If a fetus has three copies of chromosome 21, Lo figured, it must have acquired two copies from one parent and one from the other. Lo identified a gene, PLAC4, on chromosome 21 that is expressed only in placental tissue—so that any PLAC4 mRNA in a pregnant woman’s blood must come from the placenta. What gives PLAC4 its diagnostic value, however, is that it comes in two distinct forms that differ at just one location on the gene. About half the population has one form of PLAC4, half the other.
Putting together these ingredients, Lo devised a way to test for Down syndrome by examining fetal mRNA in maternal blood. If a mother and father have different versions of PLAC4, then finding equal amounts of the corresponding mRNAs in the mother’s blood would mean that the fetus is normal, with two copies of chromosome 21. But if there is twice as much of one version as of the other, the fetus must have three copies of chromosome 21—and Down syndrome.
Lo tried this test on 67 pregnant women. Ten of the women carried fetuses already known to have Down syndrome while the rest were known to have healthy fetuses. The blood-based test detected 9 of the 10 cases of Down syndrome.

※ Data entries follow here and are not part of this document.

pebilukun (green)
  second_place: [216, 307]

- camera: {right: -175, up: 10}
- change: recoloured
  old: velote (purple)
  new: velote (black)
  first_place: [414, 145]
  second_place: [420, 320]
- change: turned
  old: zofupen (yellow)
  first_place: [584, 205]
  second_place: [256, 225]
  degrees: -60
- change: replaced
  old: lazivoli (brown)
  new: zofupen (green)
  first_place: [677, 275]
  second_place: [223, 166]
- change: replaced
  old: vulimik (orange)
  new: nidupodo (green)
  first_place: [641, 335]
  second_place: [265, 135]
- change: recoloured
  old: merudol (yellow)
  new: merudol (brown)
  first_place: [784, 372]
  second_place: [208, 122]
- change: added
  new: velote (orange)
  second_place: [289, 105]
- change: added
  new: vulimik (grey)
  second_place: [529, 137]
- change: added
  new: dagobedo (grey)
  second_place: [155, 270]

Although this test doesn’t work for fetuses whose parents both have the same version of PLAC4, future adaptations of the test could take advantage of other single-spot variations in the PLAC4 gene. Lo says that a test combining many such hot spots would not only extend its applicability to a larger proportion of the population but would also more accurately diagnose Down syndrome and other syndromes related to extra chromosomes.
Katz, however, worries that such a test still would miss out on disorders that arise when a fetus has an extra part of a chromosome but not the whole chromosome. Six percent of Down syndrome cases, for example, are caused by chromosome 21 being duplicated only in part.

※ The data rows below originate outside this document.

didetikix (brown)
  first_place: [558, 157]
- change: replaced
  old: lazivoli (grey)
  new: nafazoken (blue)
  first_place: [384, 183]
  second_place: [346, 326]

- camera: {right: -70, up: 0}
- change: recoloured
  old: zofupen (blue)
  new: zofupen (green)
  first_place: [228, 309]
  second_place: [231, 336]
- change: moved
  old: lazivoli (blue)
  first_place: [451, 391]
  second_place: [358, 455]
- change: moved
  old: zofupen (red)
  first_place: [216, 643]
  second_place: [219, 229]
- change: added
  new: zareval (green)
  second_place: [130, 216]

“There’s a whole range of other rare birth defects caused by chromosomal abnormalities that depend on repeats,” Katz says. Lo responds that as long as a gene like PLAC4 can be found on the part of chromosome 21 that’s duplicated, the test would still work.

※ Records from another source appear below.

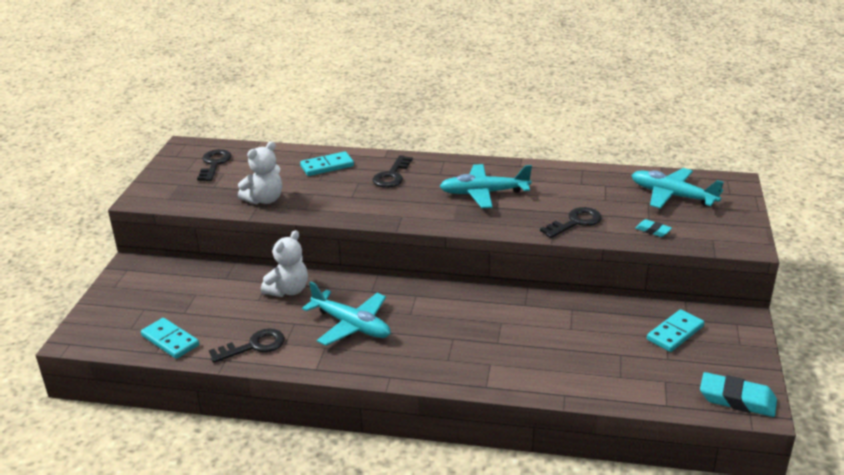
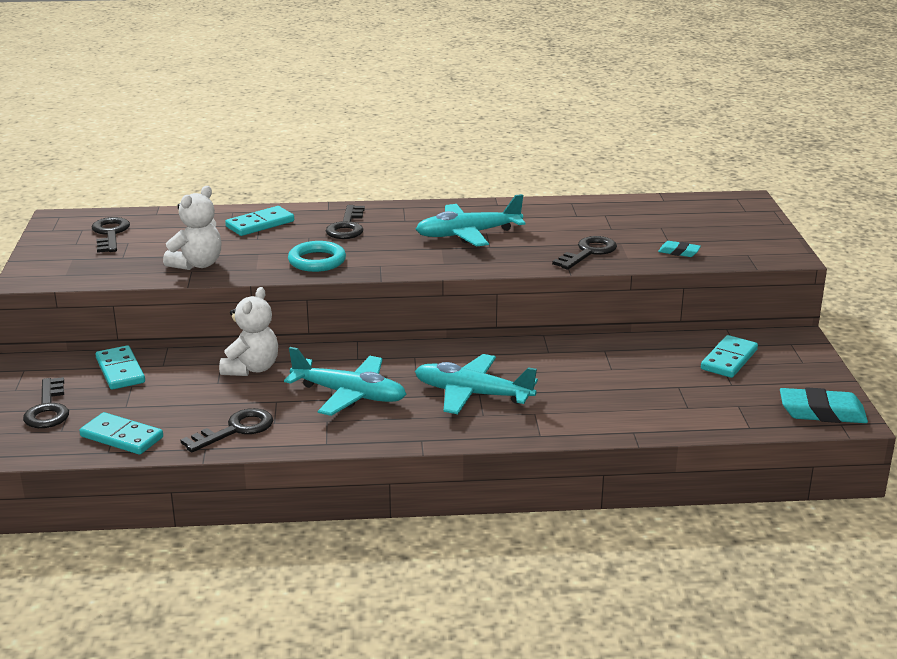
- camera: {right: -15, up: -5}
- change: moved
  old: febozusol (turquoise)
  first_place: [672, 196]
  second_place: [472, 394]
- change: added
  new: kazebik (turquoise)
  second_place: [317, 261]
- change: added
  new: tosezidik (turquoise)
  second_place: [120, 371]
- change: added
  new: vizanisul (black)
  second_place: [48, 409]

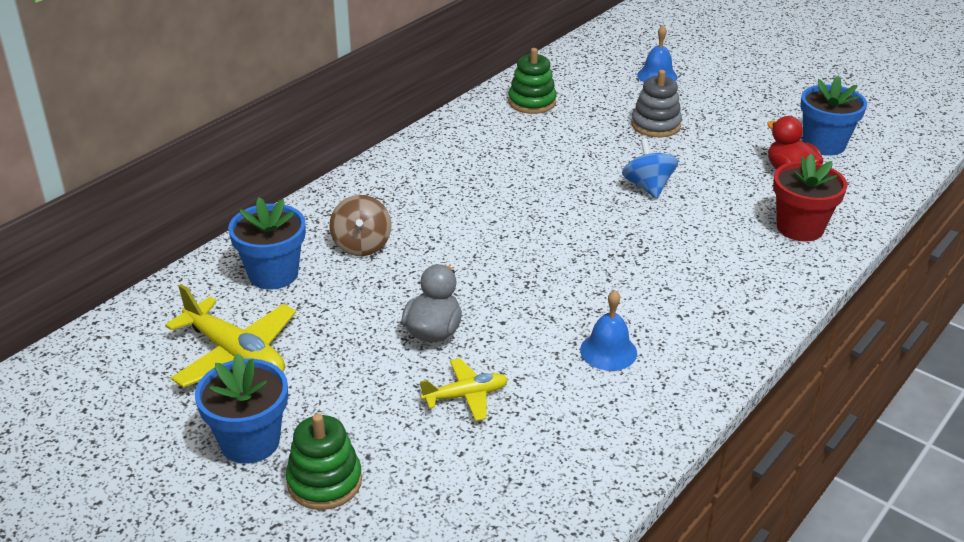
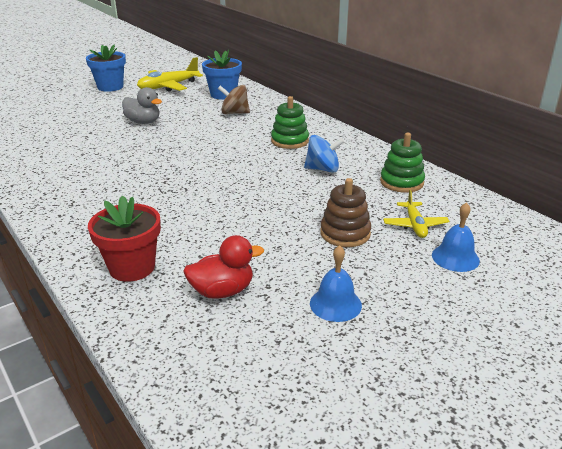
- camera: {right: 105, up: -5}
- change: recoloured
  old: didetikix (grey)
  new: didetikix (brown)
  first_place: [655, 125]
  second_place: [345, 233]
- change: removed
  old: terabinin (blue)
  first_place: [824, 144]
- change: moved
  old: velote (blue)
  first_place: [648, 187]
  second_place: [323, 169]
- change: moved
  old: dagobedo (blue)
  first_place: [608, 351]
  second_place: [335, 304]
- change: moved
  old: febozusol (yellow)
  first_place: [466, 396]
  second_place: [415, 225]
- change: moved
  old: didetikix (green)
  first_place: [324, 481]
  second_place: [290, 141]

The hope, then, is that as the science advances, increasingly sophisticated blood-based tests will allow doctors to peer through the veil of mystery that obscures the developing fetus. While some bits of information may ruin surprises for moms and dads, other tests will confirm the health of their unborn baby—something every parent wants.
Questioning the Value of Knowledge
New tests raise ethical concerns
The idea that a finger prick can reveal whether a fetus is a boy or a girl and whether it is afflicted with any genetic maladies doesn’t appeal just to parents and doctors. A number of companies see a commercial future in simple, at-home genetic tests.
Ethicists, though, worry that these companies tend to stretch the limits of science. Baby Gender Mentor, marketed by Acu-Gen Biolab, Inc. in Lowell, Mass., is a blood-based cfDNA test to determine fetal sex. The company calls its product “the most accurate DNA gender test” and boasts 99.9% accuracy. But more than 100 women are involved in a class action lawsuit, stemming from false results, that accuses Acu-Gen Biolab of fraud and misrepresentations.
Bioethicist Gail H. Javitt of the Johns Hopkins University says that the problem with products such as this is that they’re not regulated enough. Baby Gender Mentor and other tests like it aren’t subject to regulation by the U.S. Food and Drug Administration, so it’s possible that these types of tests can be developed into commercial products before the science behind them has been fully validated.
“There’s so much information coming out of the human genome with the potential to be beneficial to disease treatment and prevention,” Javitt says. “But the regulatory system just hasn’t kept up with this dramatic change.”
As scientists explore the wide horizon of mRNA-based prenatal tests, these regulatory challenges are bound to emerge repeatedly. Although the new generation of tests offers the possibility of accurately diagnosing a broad range of developmental disorders, it also brings forth challenging ethical questions on what information expectant parents ought to know—and what to do with this information.